From Deseret News archives:
Greed, scandal among leaders must be halted
Skepticism, in the modern sense of the word, implies having a healthy sense of doubt and a desire to confirm claims and arguments independently. Cynicism, on the other hand, is a much darker word. It is the absence of belief. It affords no one the benefit of any doubt. A cynical person, according to Webster's Dictionary, is "contemptuously distrustful of human nature and motives."
That has been a tough line to walk lately.
A week ago, this newspaper published a rundown, of sorts, of the scandals that have plagued local and county governments over the past two years. It's a cynic's dream.
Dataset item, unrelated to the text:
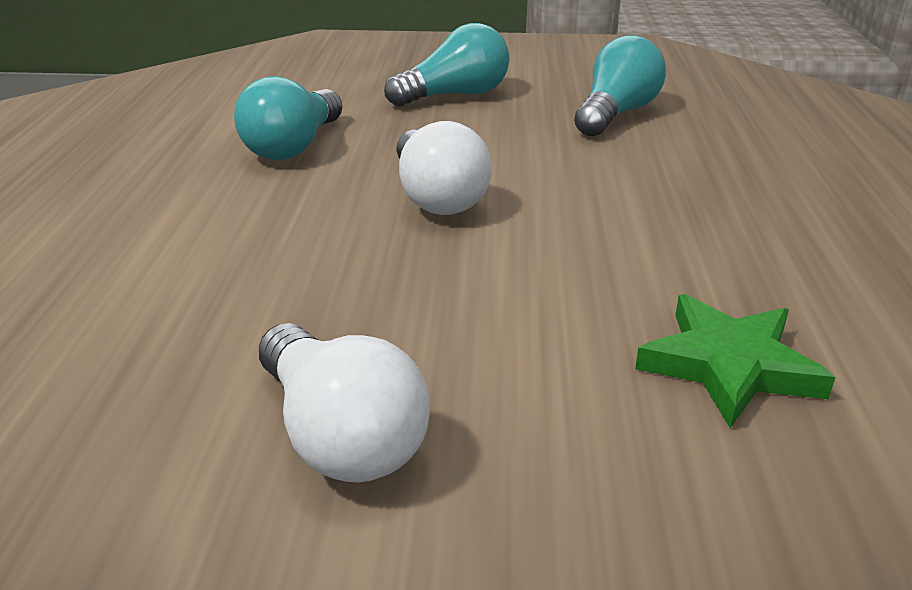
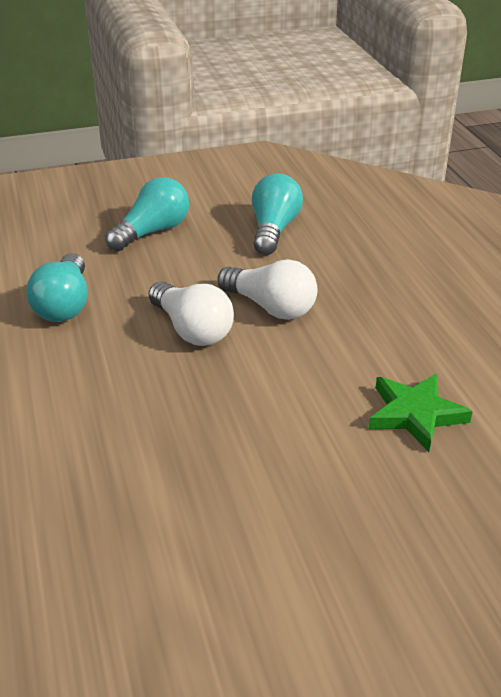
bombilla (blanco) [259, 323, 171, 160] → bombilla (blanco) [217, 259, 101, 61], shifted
The list begins on March 7, 2003, with the case of a town clerk in Tabiona who was charged with taking $100,000 in public funds over a four-year span. From there, it proceeds at an even pace, with scandals every couple of months or so. A town manager in Springdale was charged with embezzling more than $150,000. The Ephraim city recorder ended up with 44 felony counts of misuse of public funds. The Iron County sheriff was charged with six felonies and three misdemeanors last summer. An Orem city employee confessed in November last year to stealing $50,000, but investigators believe the actual figure is much larger. In Draper earlier this month, a city employee was charged with diverting $43,000 in public funds into her own bank account.
Then, of course, we had the famous Salt Lake County scandals. The longtime auditor pleaded guilty last year to stealing at least $8,600 with the help of his county gasoline credit card.
And almost lost in all of this was the story this week that the former deputy executive director for college savings in the Utah Education Savings Plan Trust, Dale Hatch, was charged with stealing more than $85,000 money he said was supposed to make up for the salary cut he took when he left his job with the state of Utah.
I knew Hatch when I was a reporter covering Gov. Norm Bangerter's administration many years ago. I would sooner have suspected the sky to dump purple snow on the mountains than to suspect him of doing something so wrong.
Take it all together and it's easy to scoot, inch by inch, toward cynicism. I wonder how many other folks are already there?
Public officials are like any other group. Their ranks are populated with good and bad. But the one characteristic common among many of them is a desire to serve the public in order to accomplish a greater good. That seems to be getting lost in the cacophony of greed.